The Chartis-sponsored event, Data Breaches, Coming to a Network Near You, was held in Toronto on Apr. 11. Panelists at the event said companies need to do a better job of creating a “climate of security” regarding the everyday handling of sensitive work information that includes employee and client records.
This means more than making sure IT people plug any holes in the company’s software, observed Jason Straight, managing director of risk consulting company Kroll Inc. “There’s a patch for software, but there’s no patch for stupid.”
In his presentation, Straight observed that companies are still too casual about dealing with their sensitive information, unnecessarily exposing them to potential data breaches.
“I cannot tell you the sheer volume of the cases that we have of laptops that have been left at a supermarket parking lot,” he said. “We had one guy, he worked for the IT department of a major company, he left a laptop in his car when he went into the supermarket. It was stolen. And of course the data was not encrypted.
“You’d be amazed how many times that situation plays out.”
In addition, company employees and IT people can often be lax about passwords at work, caught in that grey area between securing information and simply trying to get their work done quickly.
“People make mistakes,” said Straight. “Sometimes it’s out of frustration of having to remember several passwords, so they just use the word ‘Password.’ Or they don’t change default passwords. I could speak for an hour about password data, but it is a huge issue and we see it again and again and again.”

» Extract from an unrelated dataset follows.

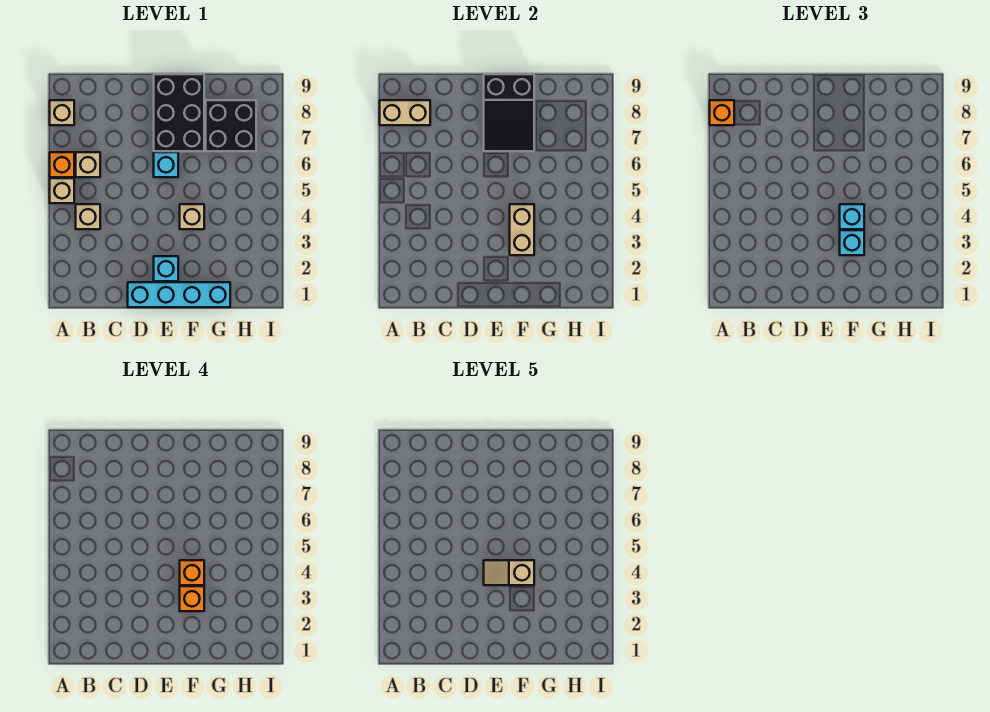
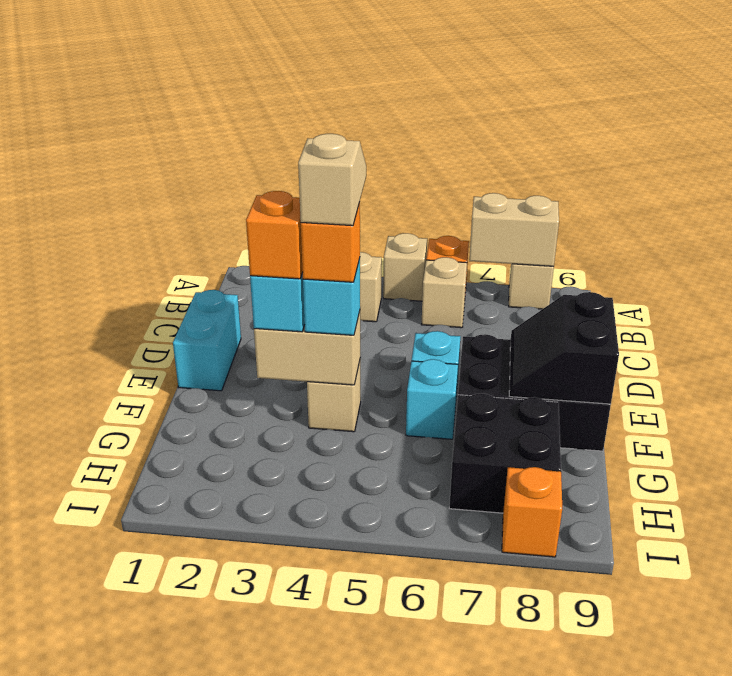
tan brick A8:B8 level 2 -> tan brick A7:A8 level 2
orange brick A8 level 3 -> orange brick I8 level 1
cyan brick D1:G1 level 1 -> cyan brick D1:E1 level 1
cyan brick E2 level 1 -> cyan brick F6 level 1
black slope E7:F9 level 2 top 9 -> black slope E8:F9 level 2 top 9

Also, a weak economy has led to disgruntled employees. This may lead the employees to loot company data for the purposes of vengeance, sabotage or extortion.

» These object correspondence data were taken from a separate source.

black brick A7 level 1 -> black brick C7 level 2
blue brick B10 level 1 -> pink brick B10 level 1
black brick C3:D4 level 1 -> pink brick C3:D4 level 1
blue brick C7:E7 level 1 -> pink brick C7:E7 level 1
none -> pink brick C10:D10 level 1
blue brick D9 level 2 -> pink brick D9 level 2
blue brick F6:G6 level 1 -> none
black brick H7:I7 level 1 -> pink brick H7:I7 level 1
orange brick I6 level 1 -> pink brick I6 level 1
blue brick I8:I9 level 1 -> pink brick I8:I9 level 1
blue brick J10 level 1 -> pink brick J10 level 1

Andrea Laing, partner at Osler Hoskin and Harcourt LLP, said encrypting data is crucial.
She noted the federal government introduced amendments to the Personal Information Protection and Electronic Documents Act (PIPEDA) in 2011 that would require companies to disclose a "material breach of security safeguards.”
Part of the notification test is whether “it is reasonable in the circumstances to believe that the breach creates a real risk of significant harm to the individual.”
If data stolen from the company is encrypted, it will be a lot more difficult to prove that it might “harm” someone if stolen, said Laing. “Sometimes it might be unclear as to whether the information could be used in a harmful way, but I would say that whether or not the data has been encrypted is a very, very important consideration.”
Several panelists suggested the urgent need for companies to establish policies about the proper and improper use of data. These policies can be used in court to establish that an employee stealing company information acted as a “rogue,” and clearly contrary to company policy. This can help to mitigate a company’s exposure to liability in the event of a data breach.